According to Advanced Materials, the authors of the development were specialists from Harvard University, headed by Jennifer Lewis. Scientists have made their actuator for a hand made of silicone, in which a network of thin channels was integrated with a 3D printer. Many of them were filled with non-Newtonian gel, which has ionic conductivity.
Depending on the effect, these channels significantly deform, which also changes their conductivity. Sensors that respond to changing the state of the channels give the mechanism a signal to change the force of pressing. In this case, all channels function as one of the sensors: a contact sensor, an internal pressure sensor and a curvature sensor.
In the same way, the matrix of the actuator is also capable of reacting to moisture: depending on the concentration of water, the channels can be deformed, transferring the corresponding signals to the robotic arm.
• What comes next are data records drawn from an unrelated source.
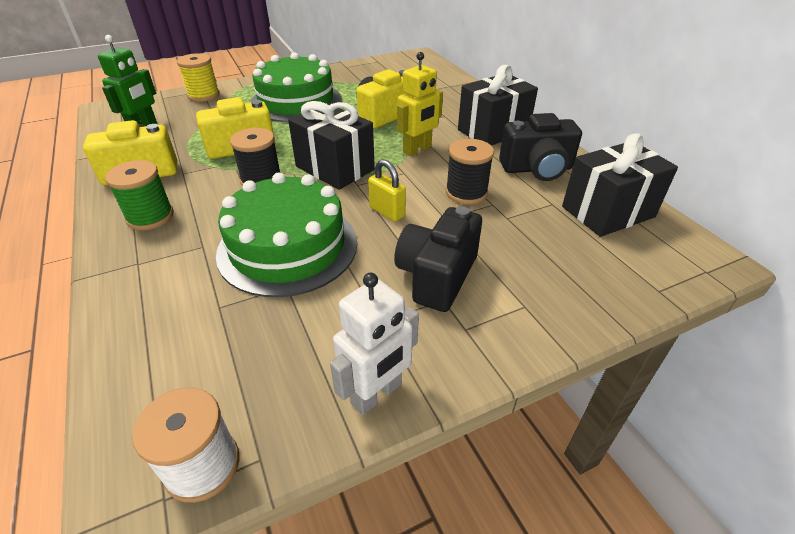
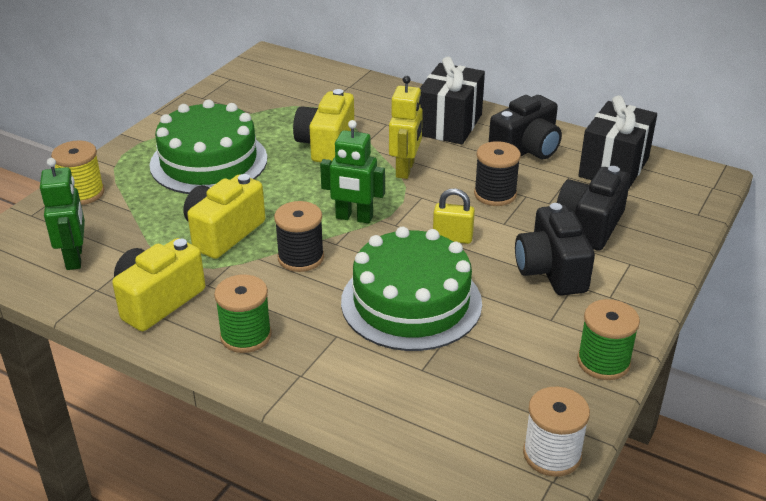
camera: 35 degrees left, 5 degrees down
(335, 168) = (354, 218): black gift -> green robot
(377, 394) = (603, 362): white robot -> green spool
(523, 252) = (590, 225): none -> black camera

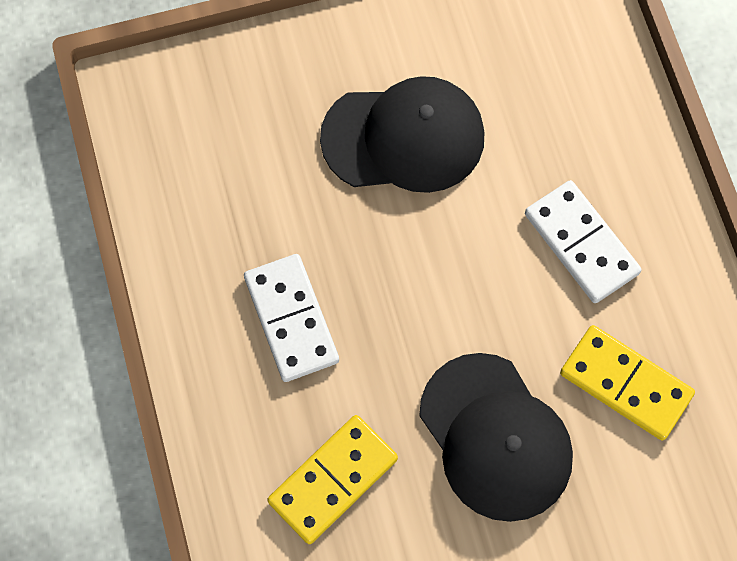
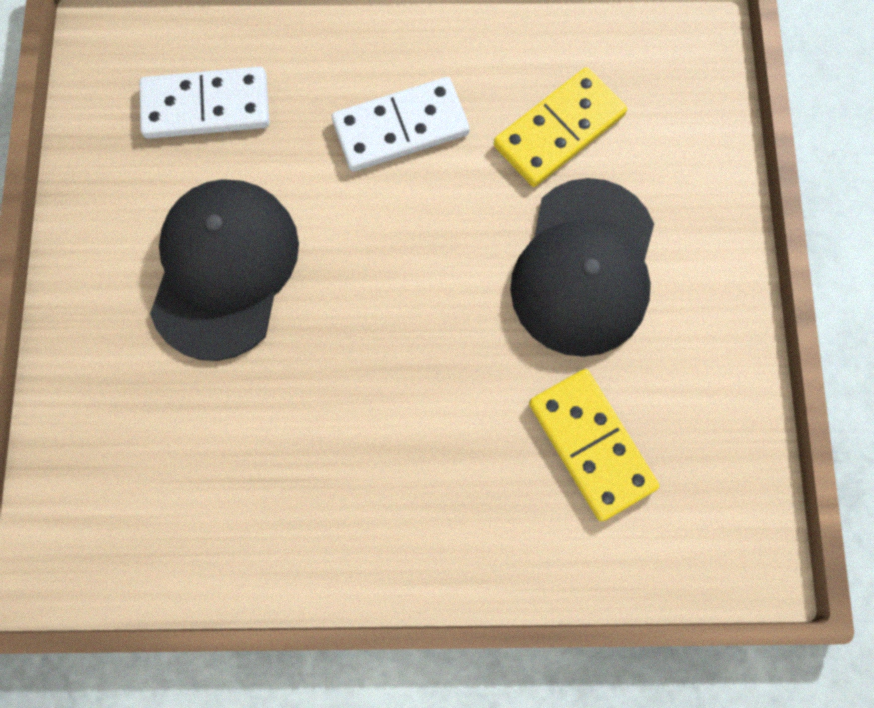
camera: 75 degrees left, 5 degrees up
(291, 319) = (399, 444): white domino -> white domino (206, 107)
(495, 437) = (584, 268): black cap -> black cap turned 120 degrees clockwise

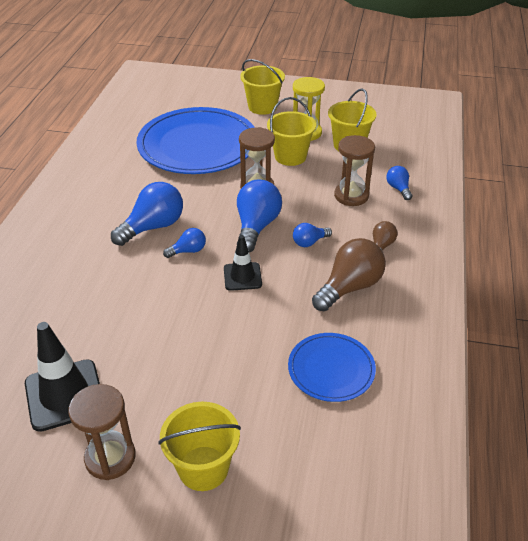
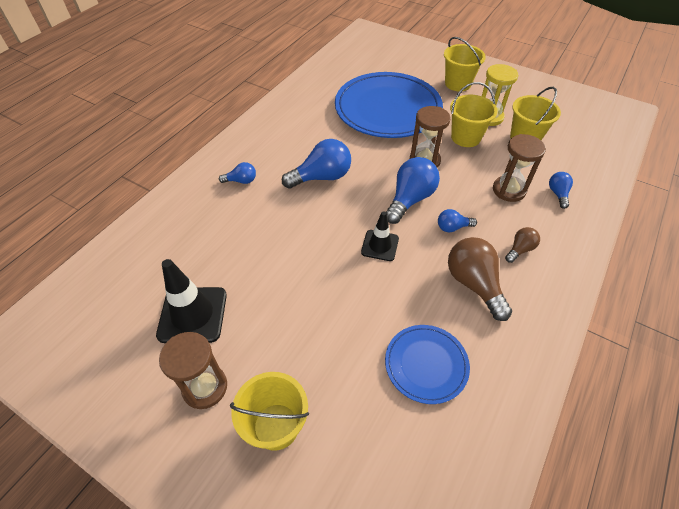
camera: 20 degrees right, 10 degrees up
(188, 251) = (342, 207): blue light bulb -> blue light bulb (241, 181)
(349, 287) = (474, 284): brown light bulb -> brown light bulb turned 90 degrees counterclockwise

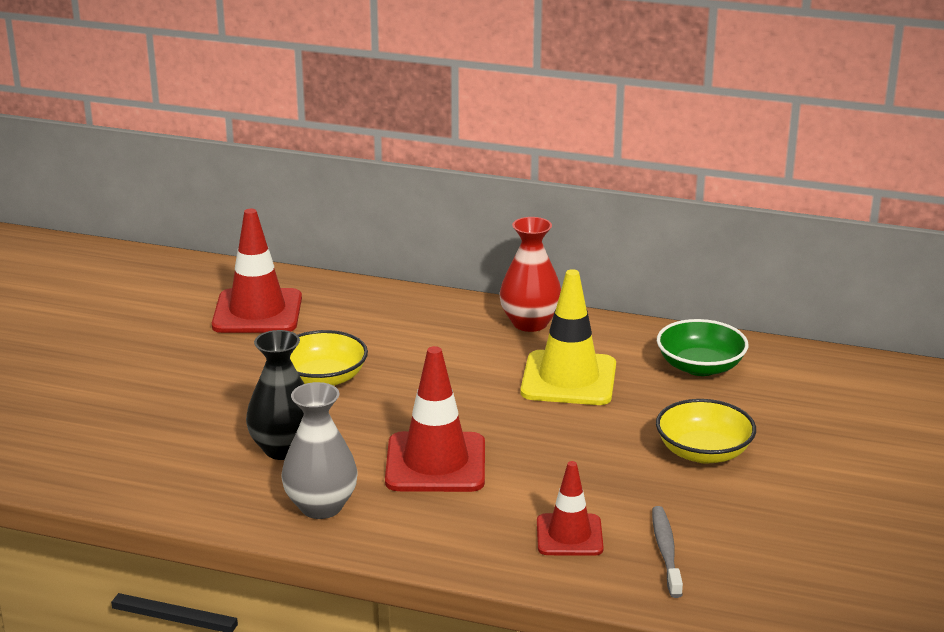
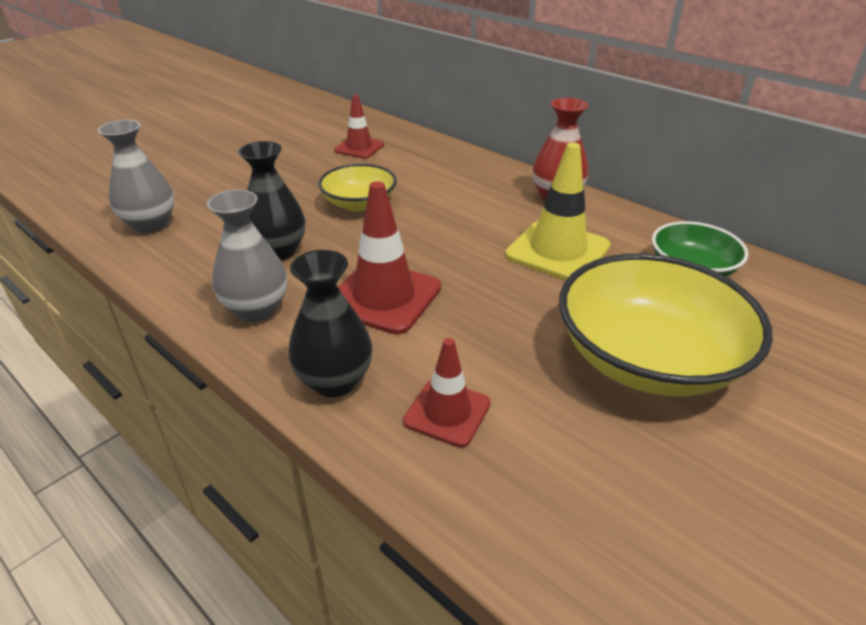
camera: 25 degrees right, 10 degrees up
(103, 458) = (150, 225): none -> grey vase
(257, 312) = (359, 148): red traffic cone -> red traffic cone, size x0.62
(454, 541) = (335, 381): none -> black vase
(666, 551) = (537, 469): grey toothbrush -> none
(703, 452) = (648, 359): yellow bowl -> yellow bowl, size x1.79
The invention of methods for controlling the force of pressing is a solution to one of the main problems of using robotic arms and mechanisms similar to them. To keep the soccer ball and chicken egg you need a different force, which the mechanism could not previously calculate.
Created by scientists from Harvard University, the actuator will be most relevant for robots that work with fragile materials. A special need for this mechanism is experienced by medical personnel using robots for surgical operations.